We go to a local pub/restaurant for dinner. Kira is fuming. You have to realize, by this Valentine’s Day we have kids. This is our first weekend, first NIGHT away in a really long time. Wild eyed she says, “We’ll tell her we got an emergency call on our cell and we have to leave. Then we’ll go get a room somewhere else.” I hesitate. I think Sadie will see through it. I feel so bad. “I don’t think I can do that Sweetie. You can see how hard she’s worked, she’s so proud of herself. She’s such a sweet little old lady. She reminds me of…” And it hits me. “I know what that smell is! It smells like your Aunt Ann’s house.” The light bulb goes on over Kira’s head, “My god, you’re right! That’s what it is!” Now this isn’t a bad smell so much as a family smell, a Thanksgiving with relatives smell. NOT the smell you want on your first romantic getaway in two and a half years.

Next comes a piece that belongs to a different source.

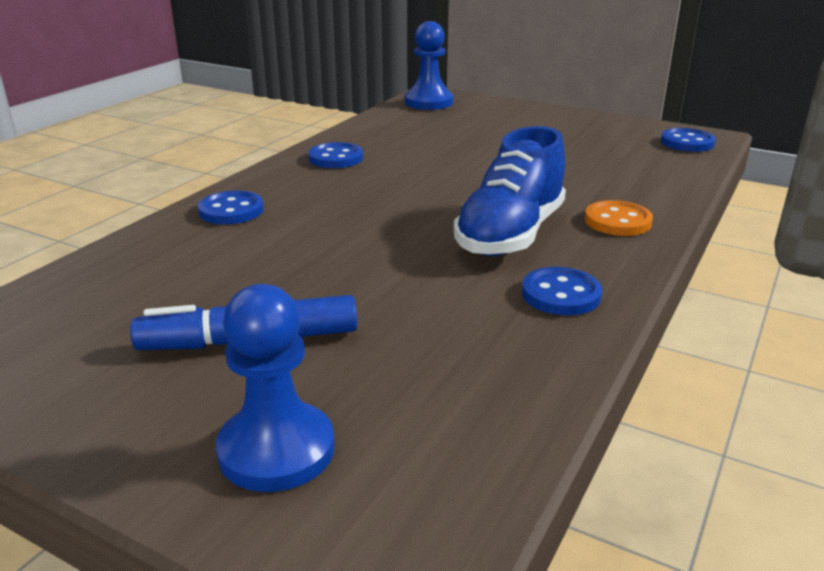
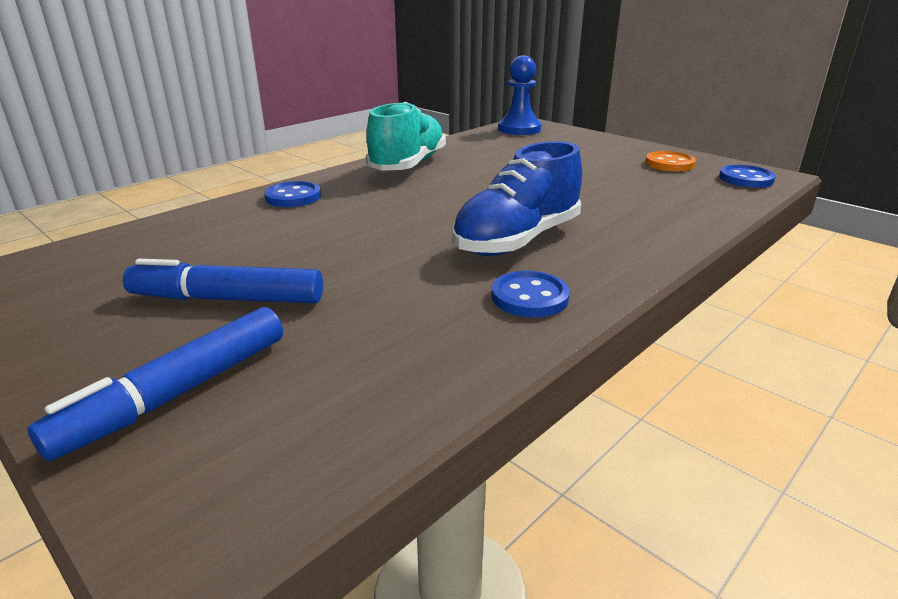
camera: 15 degrees right, 0 degrees up
(276, 450) = (177, 393): blue pawn -> blue marker
(336, 158) = (408, 165): blue button -> turquoise shoe
(617, 221) = (629, 240): orange button -> orange button (669, 164)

After a nice dinner and a few drinks I convince Kira that checking out would break Aunt Sadie’s heart. She relents and we make the best of our stay at The Cutter’s Loft. On Sunday morning as we are checking out, Aunt Sadie is begging us to sign the guest book. With Kira looking over my shoulder, we read the names in the guest book, both of them. And I realize that my guess that the last person to stay at Cutter’s Loft was during the Clinton Administration wasn’t far off. Wanting to write something funny, but not wanting to hurt Aunt Sadie’s feelings I write, “Just like staying with family.”